Coast Capital sells that award-winning product through the broker channel – at the same rates offered through its branches and other sales channels. Still, mortgage professionals are now pointing to extended delays in getting approved to access them.

“My brokerage just recently got an agreement with Coast Capital after two years, I believe,” Michael Sjerven, a broker with Dominion Lending Centres - SmartyMortgage in Vancouver, told “Before that I was having to co-broker in order to get a deal in with Coast, which isn’t ideal not just because of the commission sharing, but because it creates another layer between the client and the lender. And the person dealing with the underwriter isn’t the one who is dealing with the client.”

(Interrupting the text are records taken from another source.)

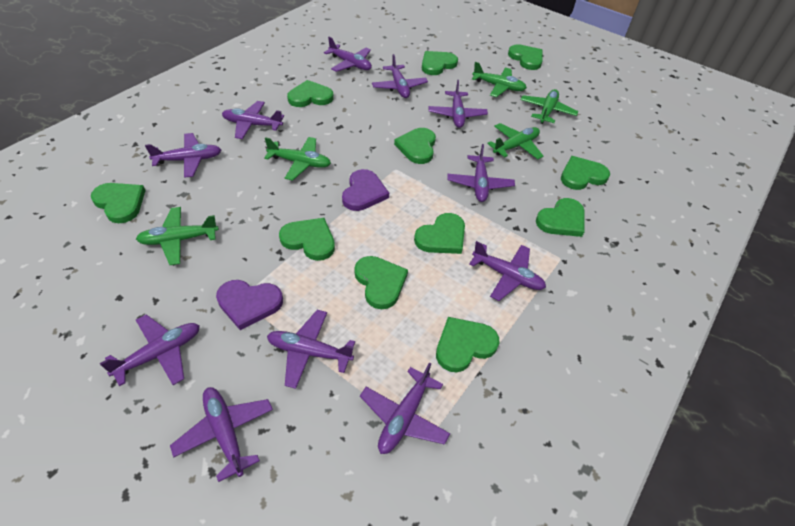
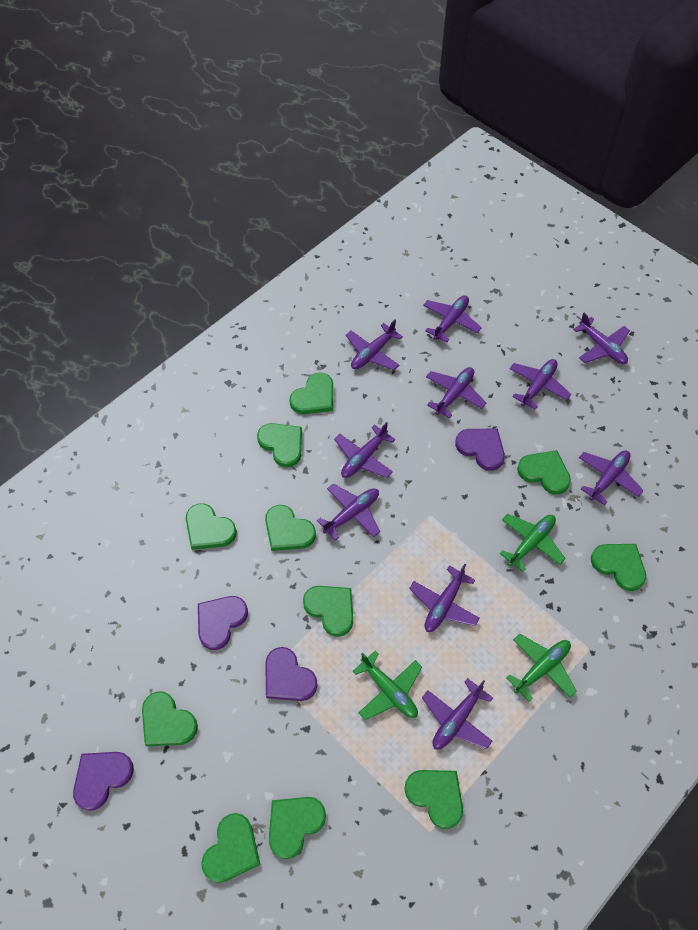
green plane: 5 -> 3
purple heart: 2 -> 4
purple plane: 11 -> 10

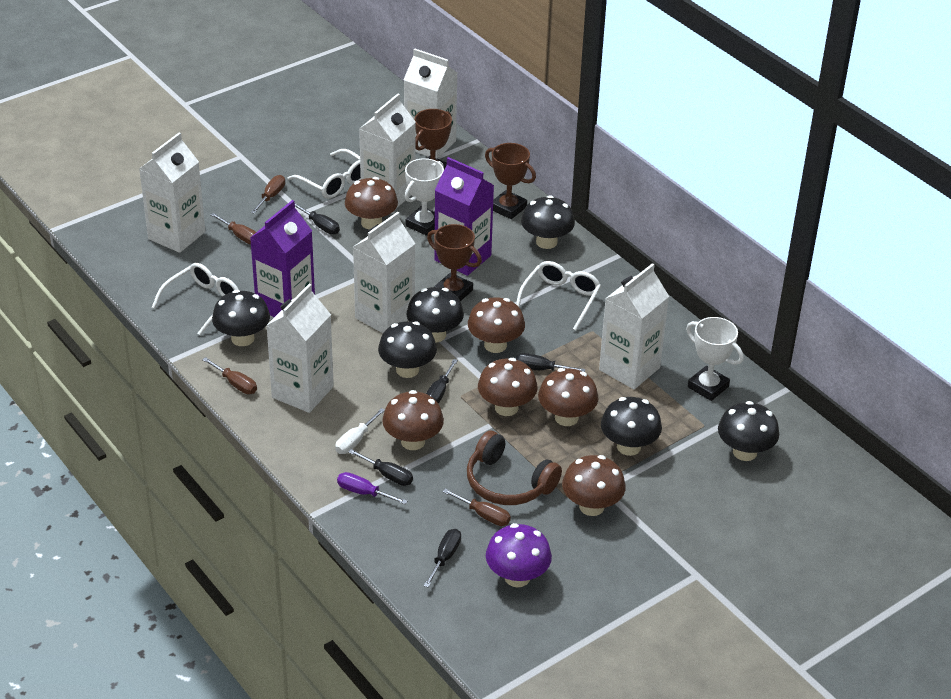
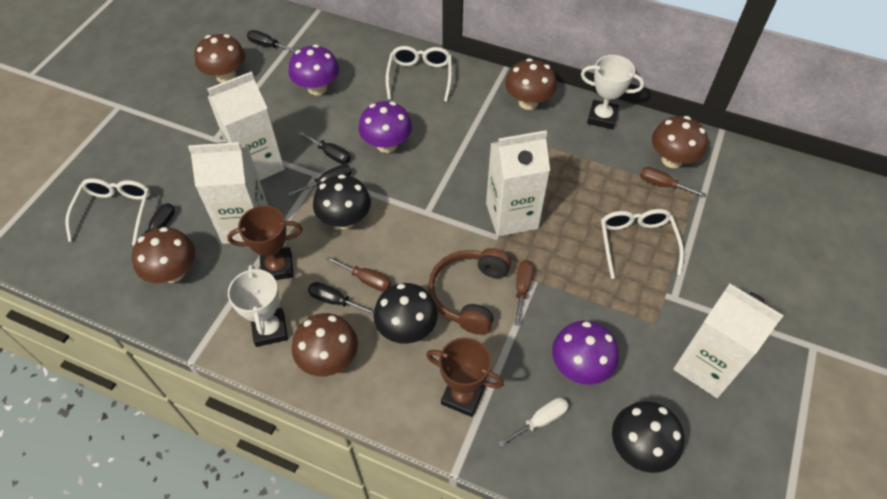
black mushroom: 6 -> 3
brown mushroom: 6 -> 5
brown screwdriver: 4 -> 3
brown trophy: 3 -> 2
purple carton: 2 -> 0
purple mushroom: 1 -> 3
purple screwdriver: 1 -> 0
white carton: 6 -> 4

Other brokers are offering the same kind of scenario.

“I gained access to Coast Capital through TMG,” Nima Zadrafi, with TMG The Mortgage Group in Vancouver, told “But if you’re a broker just starting out you’re not really getting in. It’s different from other lenders, where if the broker agrees to a minimum volume requirement, the lender will deal with you.”

The frustration is, in fact, mounting as rate wars between the banks and lenders using the broker channel continue to heat up. Access to Coast Capital’s rates has allowed many brokers to remain competitive in that key area at the same time they hawk the customer service benefits of a credit union.

Coast is now suggesting co-brokering as an option for brokers looking to access its lending. It’s also pointing to “several hundred or more” brokers it deals with, although it also identifies certain criteria. The broker must be in good standing with FICOM, be E&O insured and preferably “located and focus their business in Coast Capitals primary trade area,” said McGarrigle. Coast also prefers that “broker-referred customers live in close proximity to Coast Capital branch locations” and  it considers the “size of the broker's firm and the effect their volumes might have on our service levels and resources.”

That last criterion is problematic, charge some brokers. 

“If brokers have specific questions about how we can help their clients, we encourage them to get in touch with us through our broker centre, and we can discuss possible options for them such as co-brokering a deal,” said McGarrigle.

Credit unions across Vancouver are increasingly moving to adopt the practices of their bank competitors as their reputation and market share grow, charge some brokers. That higher profile -- Coast Capital Savings and rival Vancity claim a collective portfolio of $13 billion in mortgages -- may  be encouraging them to focus on branch originations, effectively bypassing the broker channel.